Ik mis God

Drie woorden als een tackle op mijn ziel. Ik las ze in een boek van dichter Lieke Marsman, viel stil en dacht: dit is de scherpste geloofsbelijdenis die ik in tijden heb gehoord. “Ik mis God.” Marsman schreef die woorden in een periode dat ze werd bestraald vanwege kanker en haar leven werd beheerst door fysieke pijn. In een stukje over hoe de pijn haar in de greep houdt, verschijnen daar die drie woorden uit het niets – of beter: ze barsten uit de pijn. “Ik mis God.” Dan legt ze het nog even uit: “Ik wilde hier schrijven dat ik terugverlang naar die ‘spirituele gevoelens’ die ik had in de maanden na mijn doodvonnis, dat vreemde dobberen op iets hogers. Wat eruit kwam: ik mis God. Dat dekt de lading.”

Die woorden grepen me dus bij de keel. Het is zo zuiver geformuleerd. Pijnlijk zuiver, als het scherpe randje van een vel papier waaraan je je vinger opensnijdt. “Ik mis God.” En ik dacht: dat doe ik ook. Ik mis God – niet altijd, maar wel vaak. En soms heel hard.

Ik mis God in mijn drukke, oppervlakkige leven, waarin God als zand door mijn vingers glijdt. Ik mis God ook in de kerk en in al mijn comfortabele, mooie woorden over God.
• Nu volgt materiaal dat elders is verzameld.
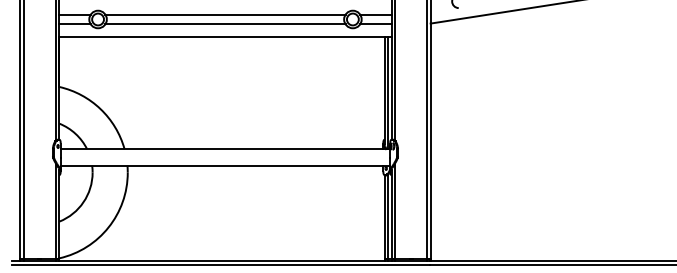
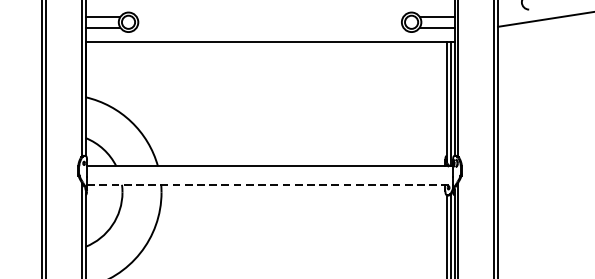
line: (225, 14) -> (270, 16), removed
line: (225, 24) -> (270, 27), removed
line: (225, 165) -> (270, 184), solid -> dashed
Ik mis God als ik lees van de godverlaten plekken en de goddeloze mensen op deze aardbol. Ik mis God in het kapotgeschoten Gaza en in de stijgende defensieuitgaven. Ik mis God in gepijnigde en murwgeslagen mensen en in de leegte van de mensenmassa. Maar misschien nog wel meer als het licht van de lentezon over de stad valt. Licht en schoonheid doen namelijk pijn zonder God. Ik mis God. Dat dekt de lading.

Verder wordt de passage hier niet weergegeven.